5-6

<現地は異様な空気に包まれています。私も栄養ドリンクを注文しました。(臺)>



 午後四時、千日手が確定した。福田さんの攻めが、ぎりぎりしのがれたといったところか。協議の結果、この後簡単な夕食をはさんで指し直しということになった。女流棋戦には珍しい、夜深い対局になるかもしれない。

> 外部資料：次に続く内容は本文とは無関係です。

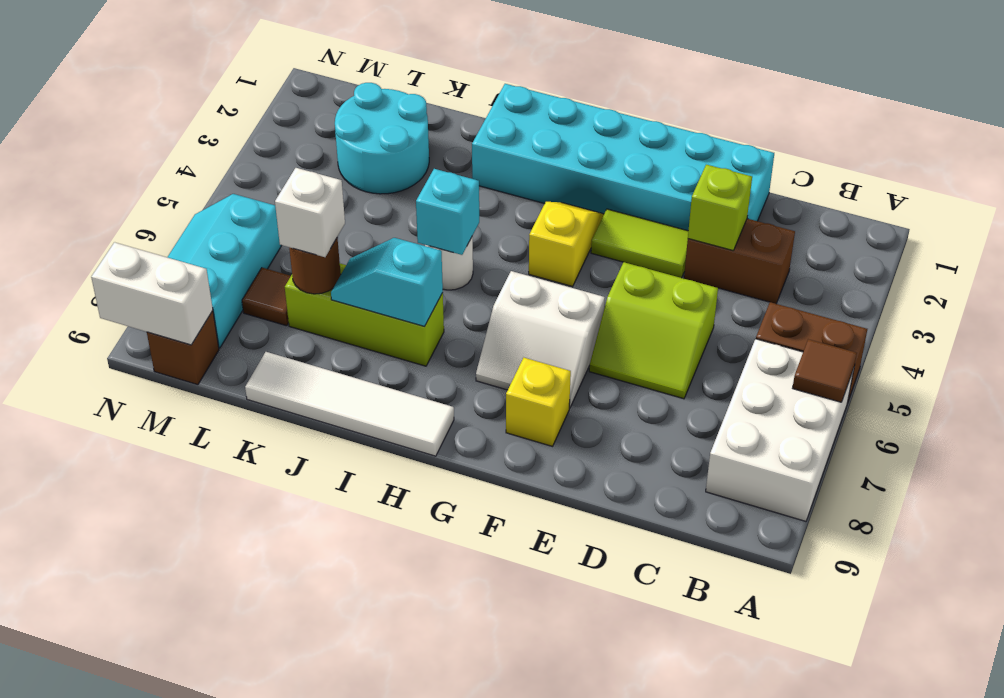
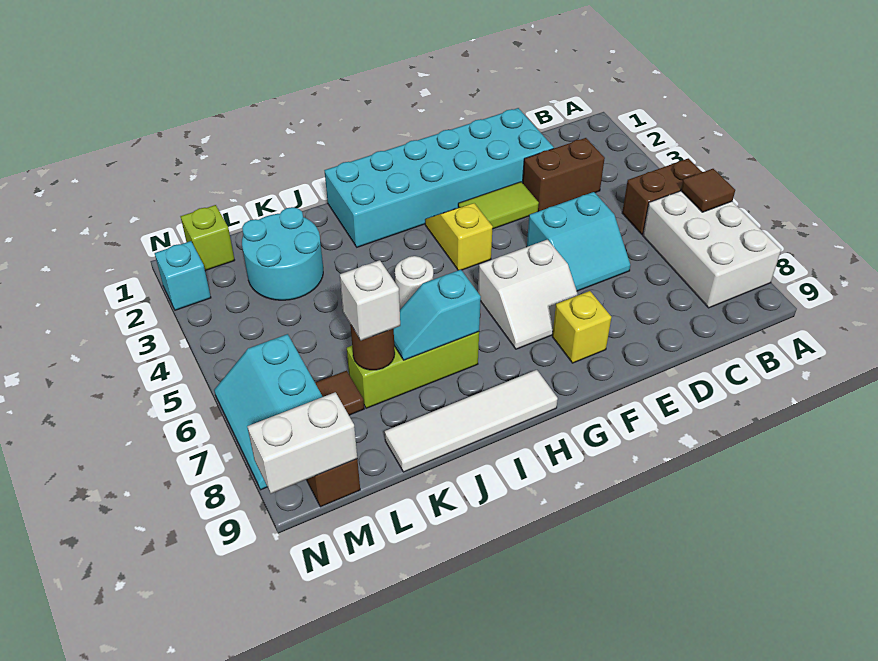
lime brick D3 level 2 -> lime brick M1 level 1
lime slope D5:E6 level 1 top 5 -> cyan slope D5:E6 level 1 top 5
cyan brick I5 level 2 -> cyan brick N2 level 1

<心臓が張り裂けそうです。刃菜子ちゃんは夜が苦手なので眠くならないかも心配です。そういう時の顔も可愛いですが。>



 中五条さんも相変わらずだ。そして、一枚の写真が投稿された。槍を持った甲冑の前に、五寸盤。重厚な雰囲気の中、駒だけが安いペラペラのものだった。そして、盤に伸びる右手には見覚えがあった。ボールを投げた。詰将棋を解いた。そして、僕と対局した手。

 投稿主は、中五条さんのおじい様だ。そして盤に向かっているのは、どう考えてもポエ将の霞通ロコロだった。

 ……なんでコラボしてるの!?

 なんかこう、惹かれ合うものがあったのだろうか。それとも、中五条さんを通じて昔から知り合いだったのだろうか。



<福田さん、とても眠いですが応援してます。ネタ将界の女王はあなたしかいません>



 大統領も応援している。時差があるから大変だろう。



<将棋みてるよ。取り直しだね!>



 元鷹昇龍も観戦しているようだった。

 とにかく、誰もがじっとしてはいられないような、でも何をしたらいいのかわからないような、そんな雰囲気だった。



<豆腐って木綿、絹ごし?>



 そんな中、三銃士が謎の投稿を。思わず臺先生の方を見る。

「え、何かな?」

「臺先生ではないですよね、これ」

「あー、升坂さんかな?」



<失礼しました、間違えました。今夜は洋風の豆腐の何からしいです。ますざか>



「奥さんへのメールでしょうか?」

「そうであってほしいね」

 思わず二人で笑った。当然リアルタイムで将棋を観ていない棋士もいる。立ち上がって、深呼吸をした。

 見守るしかできないのだ。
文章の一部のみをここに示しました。